The New York Times reports Hamid Karzai welcomes the decision to pull out 30,000 U.S. troops by the end of summer 2012. Take his words with a large heaping of salt. Karzai, like his counterpart in Baghdad, Nouri al Maliki, has always been dismissive, at least in public, of the need for U.S. troops to safeguard his country. He has expressed, at least in public, exaggerated expectations of the ability of his own forces to fight the insurgents. Much of this is simply typical political posturing for domestic consumption: No politician ever lost votes by being nationalistic and anti-foreigner.
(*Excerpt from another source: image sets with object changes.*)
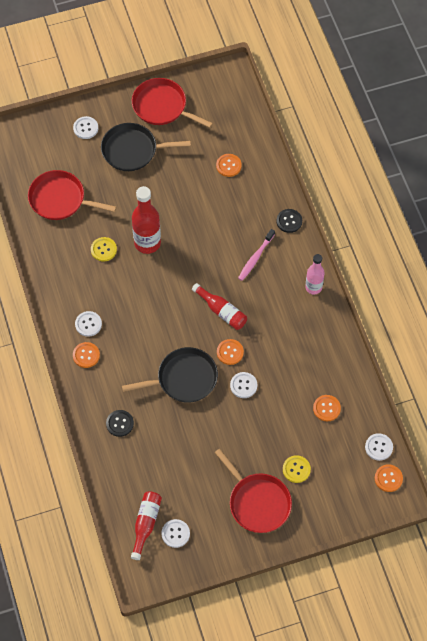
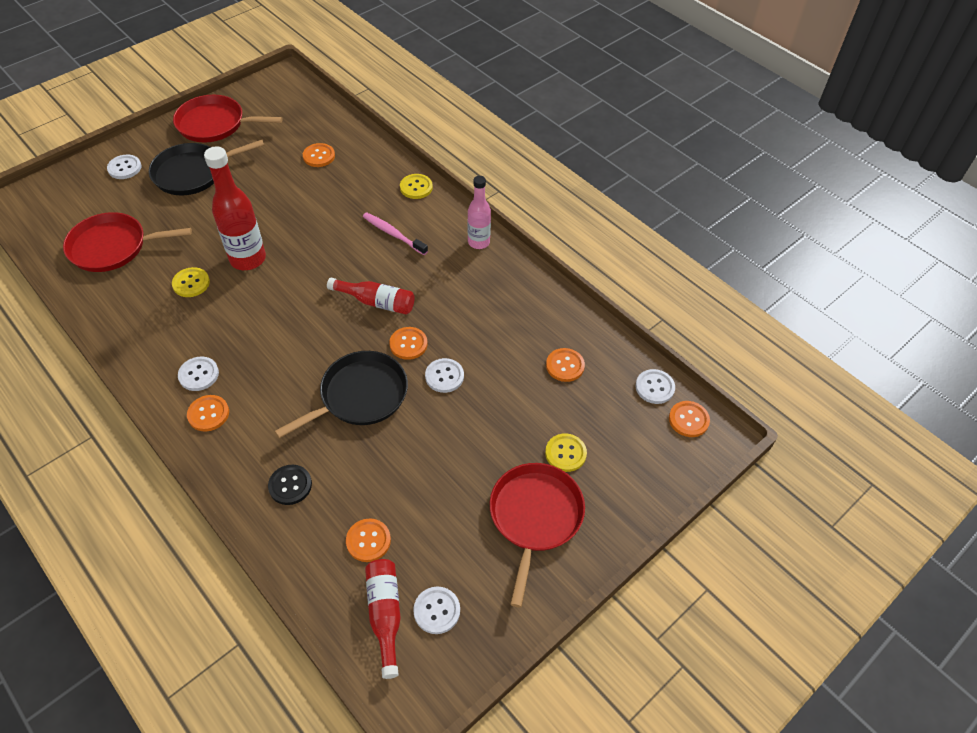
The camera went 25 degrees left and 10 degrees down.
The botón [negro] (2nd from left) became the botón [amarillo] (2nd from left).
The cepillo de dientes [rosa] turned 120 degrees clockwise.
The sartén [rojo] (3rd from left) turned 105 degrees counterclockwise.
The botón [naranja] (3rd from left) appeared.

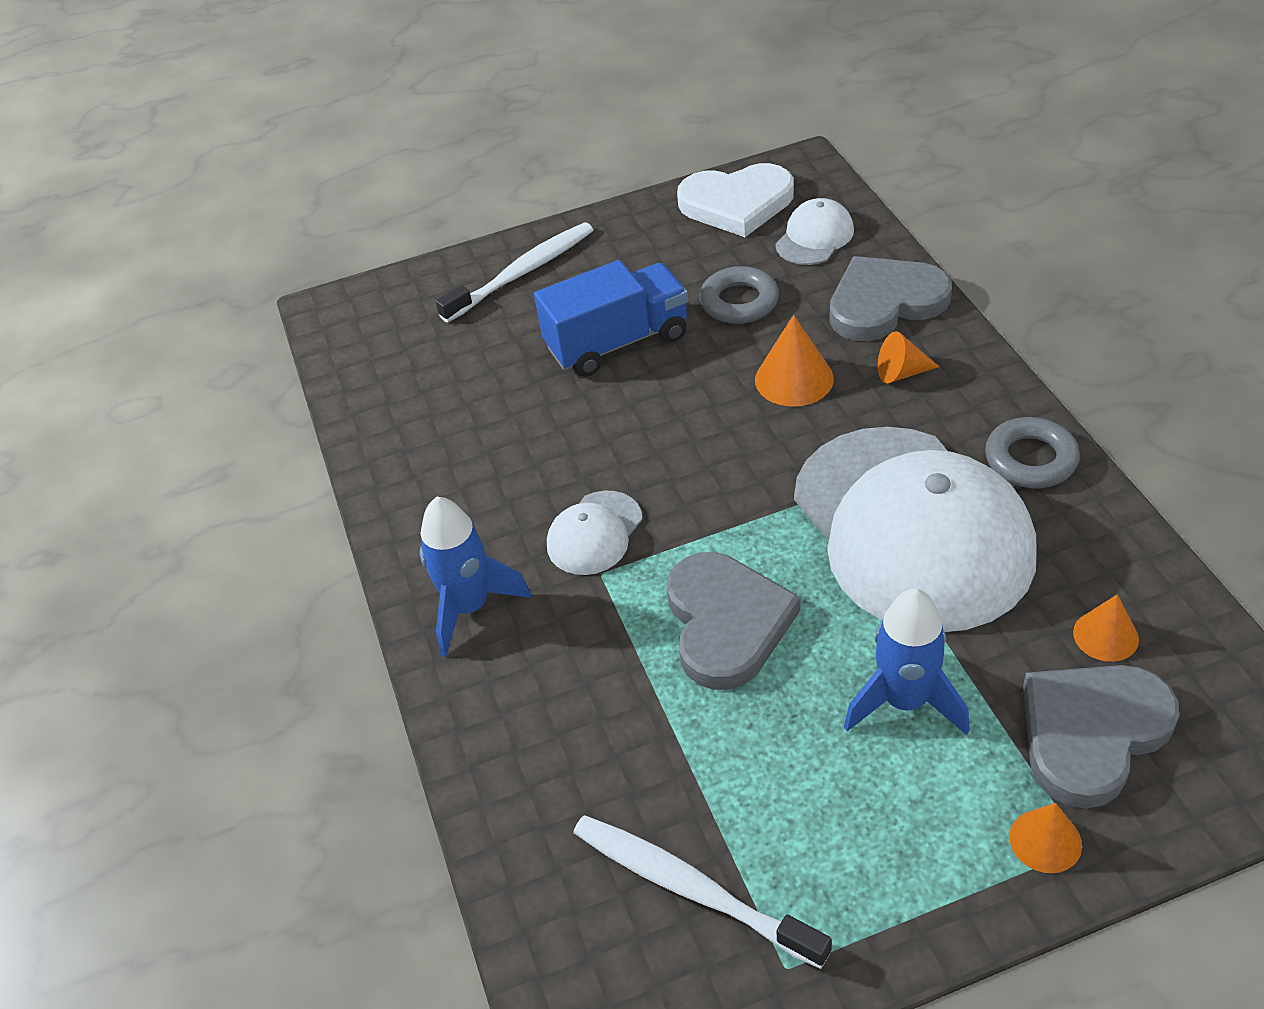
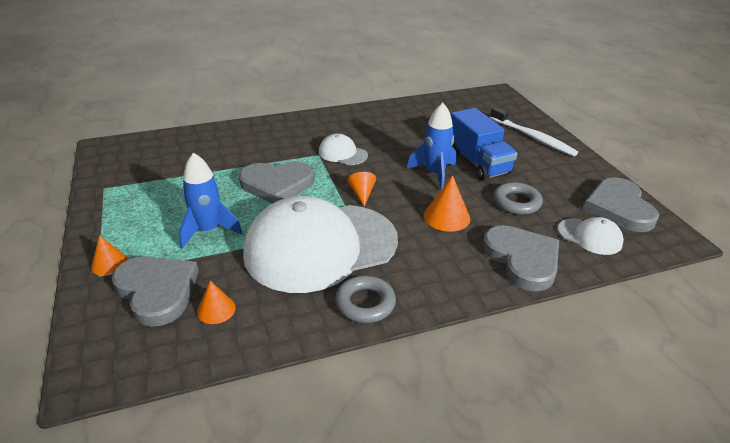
The camera went 85 degrees right and 10 degrees down.
The corazón [blanco] became the corazón [gris] (4th from left).
The cono [naranja] (2nd from left in the first image) moved.
The cohete [azul] (1st from left in the first image) moved.
The cepillo de dientes [blanco] (2nd from left) disappeared.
But the Times also talked to Afghans in the south who have to live with the consequences of a troop drawdown. They are not as sanguine as the president–who lives behind the large walls of his palace in Kabul and rarely ventures out.
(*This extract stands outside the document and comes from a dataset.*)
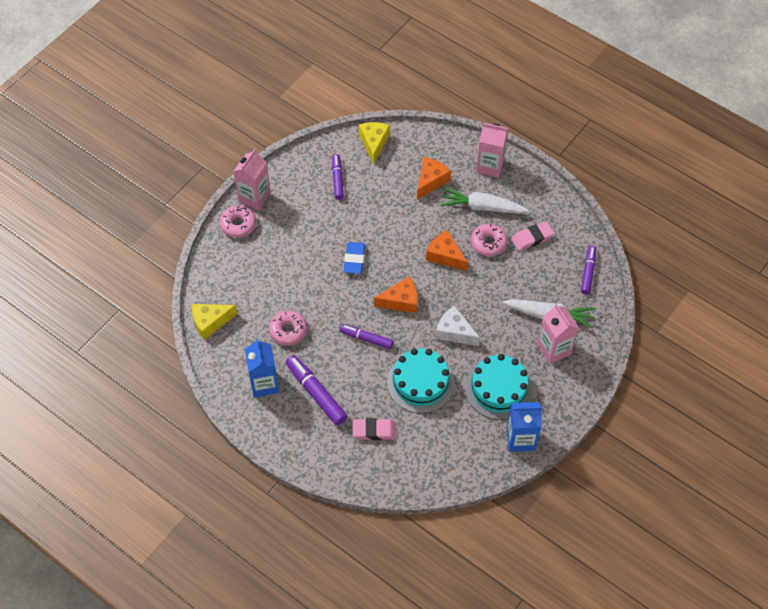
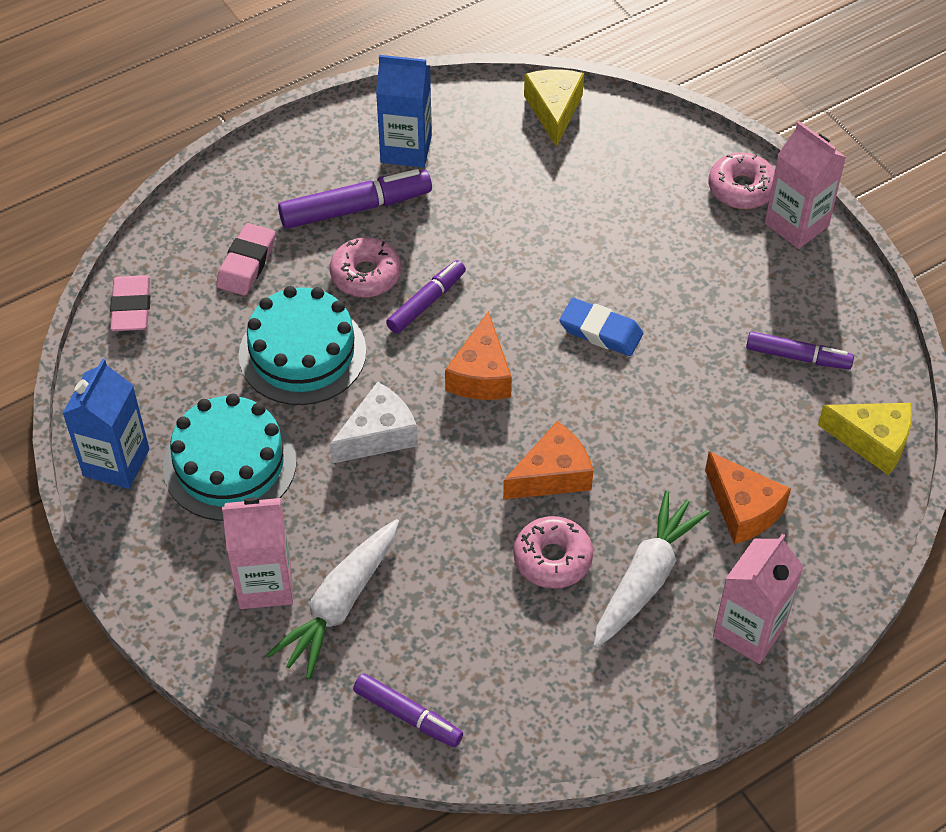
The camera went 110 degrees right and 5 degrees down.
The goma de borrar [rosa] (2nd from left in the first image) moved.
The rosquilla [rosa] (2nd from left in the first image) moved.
Hajji Kala Khan, a tribal elder from Maiwand: “This drawdown will embolden the morale of the Taliban, and actually it has already emboldened them. The Taliban are saying to the elders not to support Americans or you will be killed, and now they say, ‘The Americans are leaving and your lives will not be spared.’ ”
Niaz Mohammed Sarhadi, the governor of neighboring Zhare District:. “We have a problem in Zhare District, the enemy is still around.” Once the Americans leave, he said, “things will get worse.” He added that he saw no improvement in the ability of Afghanistan’s own military to replace the Americans, “so this is not an appropriate time for withdrawal; this drawdown will send a negative message to civilians.”
These elders are right: the drawdown does send a negative message to Afghan civilians and a positive message to the Taliban.